Materials supplied by NFT will be processed at Reju’s Frankfurt facility, as well as future Reju hubs in Europe.

Reju and Nouvelles Fibres Textiles are using innovation and collaboration to accelerate the transition to a circular textile ecosystem,” Reju CEO Patrik Frisk says. “This valuable partnership demonstrates our collective commitment to addressing the problem of textile waste and developing new ways to use the resources we have within local supply chains.

“With the collection of textile waste mandatory in the European Union starting in 2025, it is imperative we have scalable systems and partnerships to process what is collected and keep it from landfills or incineration. Together, Reju and NFT are building the technology and infrastructure to regenerate and reuse materials across industries and change the way we use our resources.”

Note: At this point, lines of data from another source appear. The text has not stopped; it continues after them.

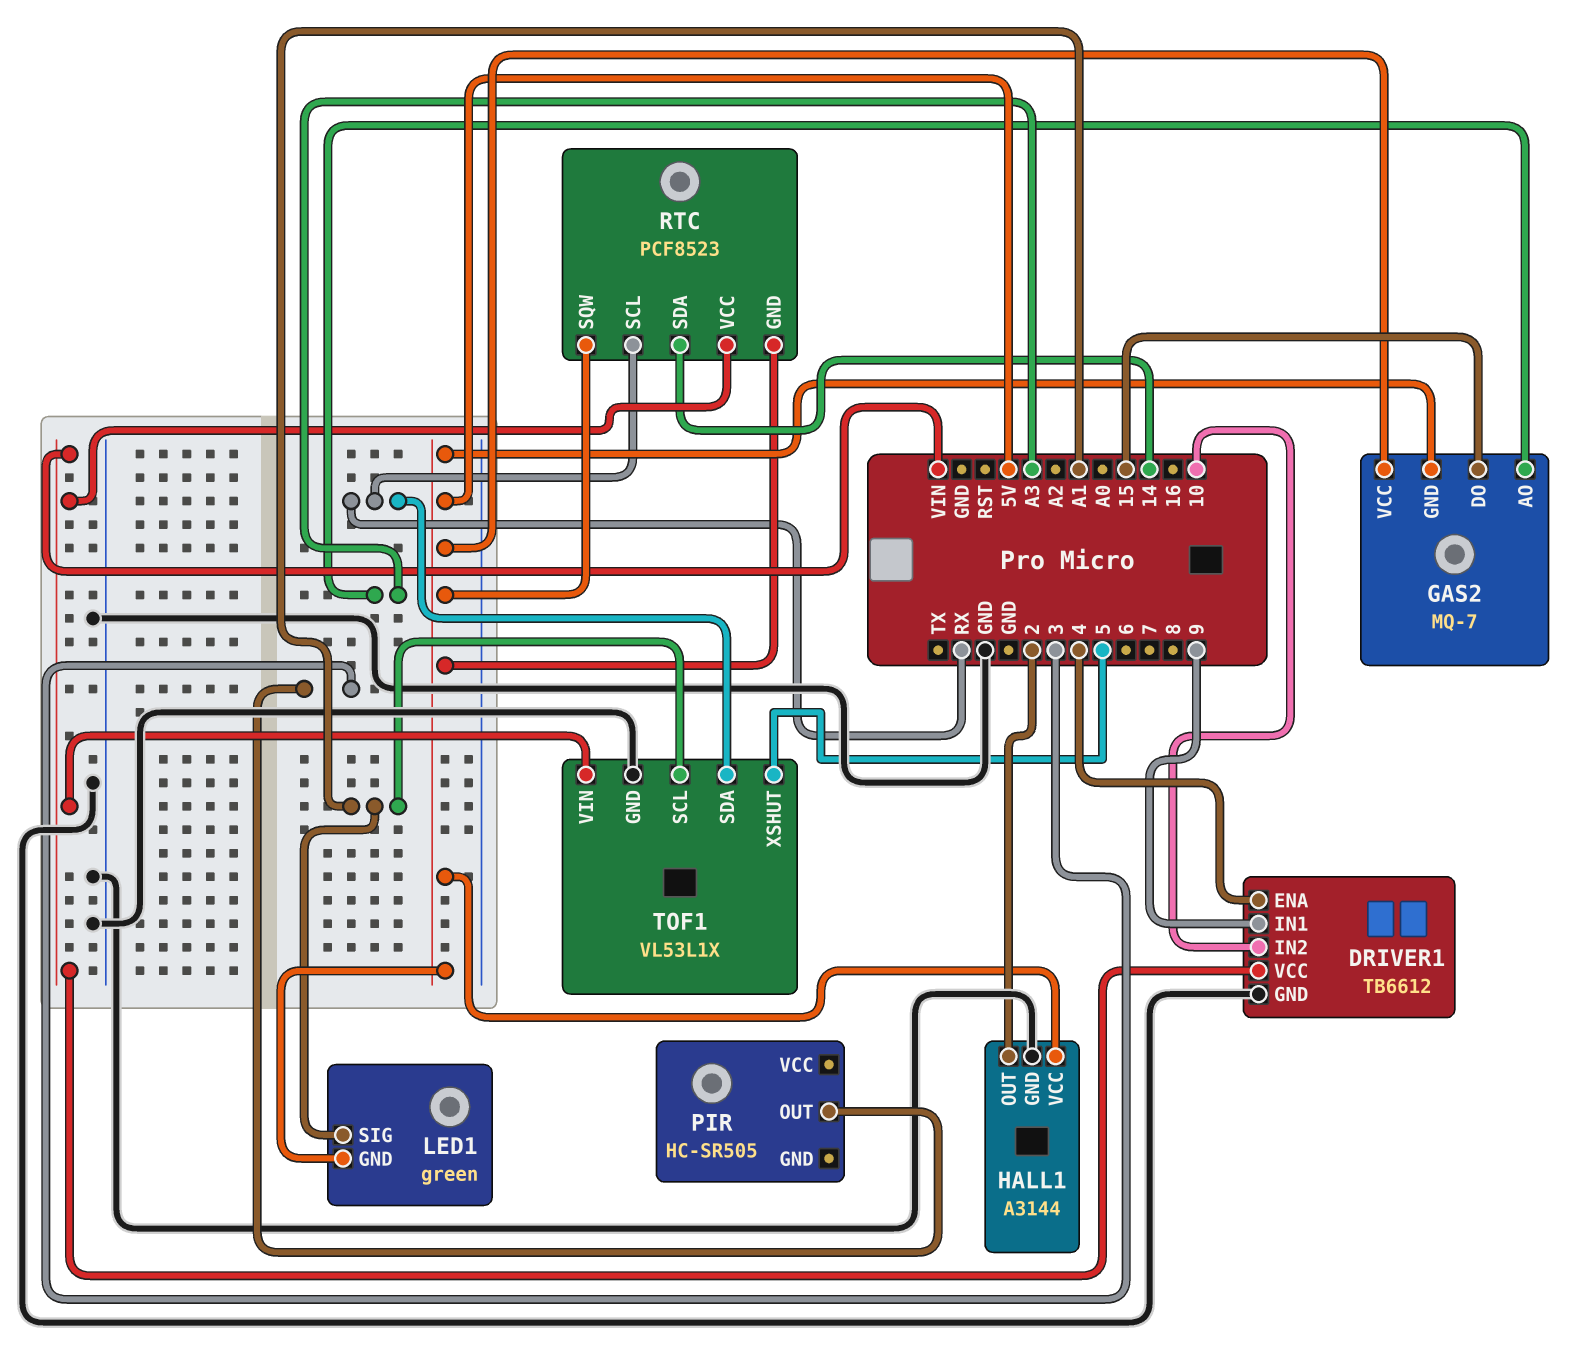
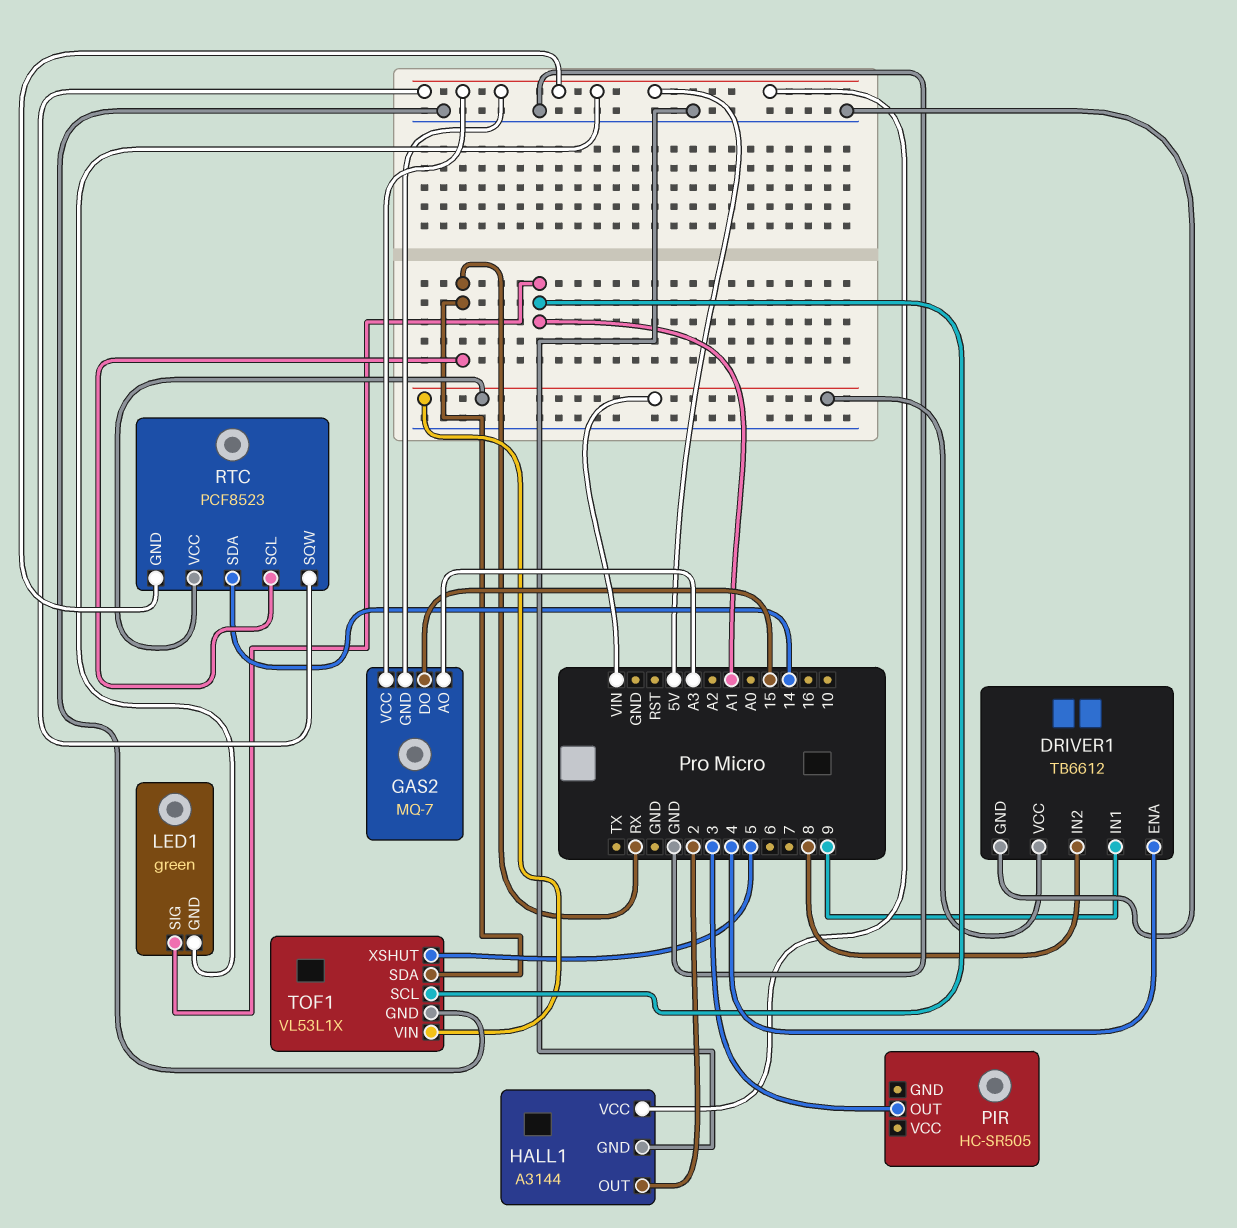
DRIVER1 pin IN2: 10 -> 8

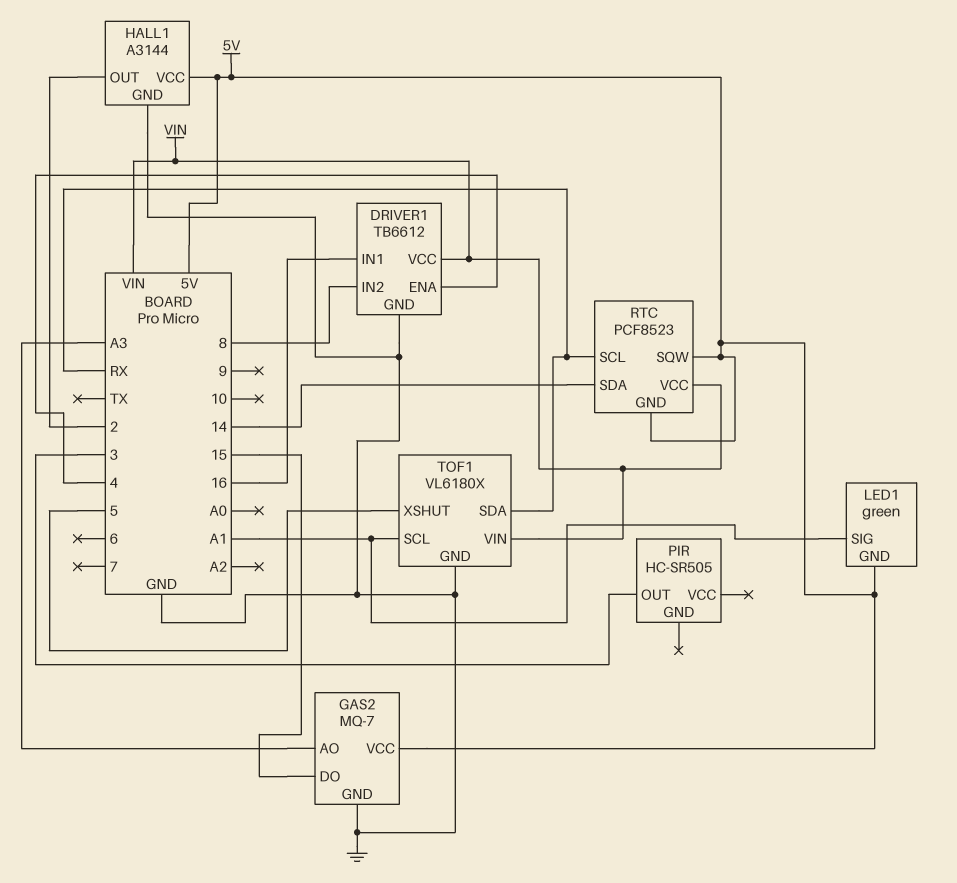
DRIVER1 pin IN1: 9 -> 16
GAS2 pin GND: 5V -> GND
TOF1: VL53L1X -> VL6180X

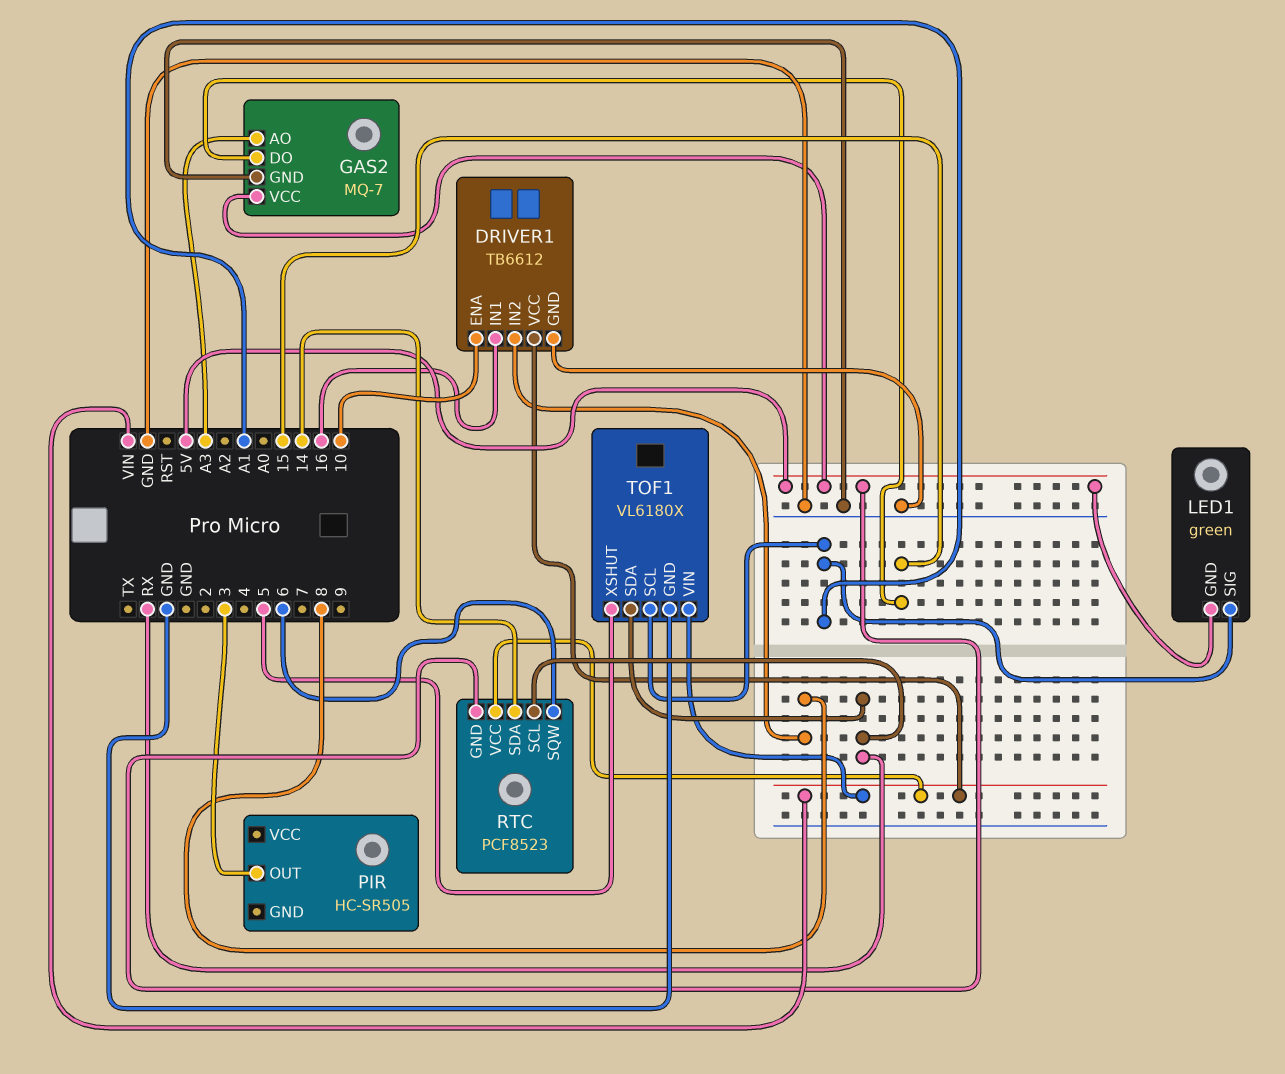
DRIVER1 pin ENA: 4 -> 10
HALL1: A3144 -> none
HALL1 pin GND: GND -> none
HALL1 pin OUT: 2 -> none
HALL1 pin VCC: 5V -> none
RTC pin SQW: 5V -> 6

NFT says it joined its partners to open a semi-industrial site and research center for textile recycling in November 2023. The company claims the pilot line is the first to combine Pellenc ST’s automated sorting technologies with Andritz’ tearing lines to process high volumes of postindustrial and postconsumer textile scrap, eliminate hard points and turn them into industrial-grade fiber and raw material feedstock for new recycling technologies like Reju’s. NFT also provides secondary raw materials to industries that include nonwovens, insulation, composites, plastics and other textiles.

“After six years of research and collaborative work, Nouvelles Fibres Textiles is now ready to collaborate with professionals who need to recycle their textiles," NFT co-Directors Eric Boel and Etienne Wiroth say. “We have an innovative turnkey solution that transforms heterogeneous end-of-life textile streams into high-quality homogeneous raw materials while ensuring their traceability. Our partnership with Reju paves the way for the perminudstry: a circular, more local, less carbon-intensive and more collaborative-industry—essentially, an industry that does good.”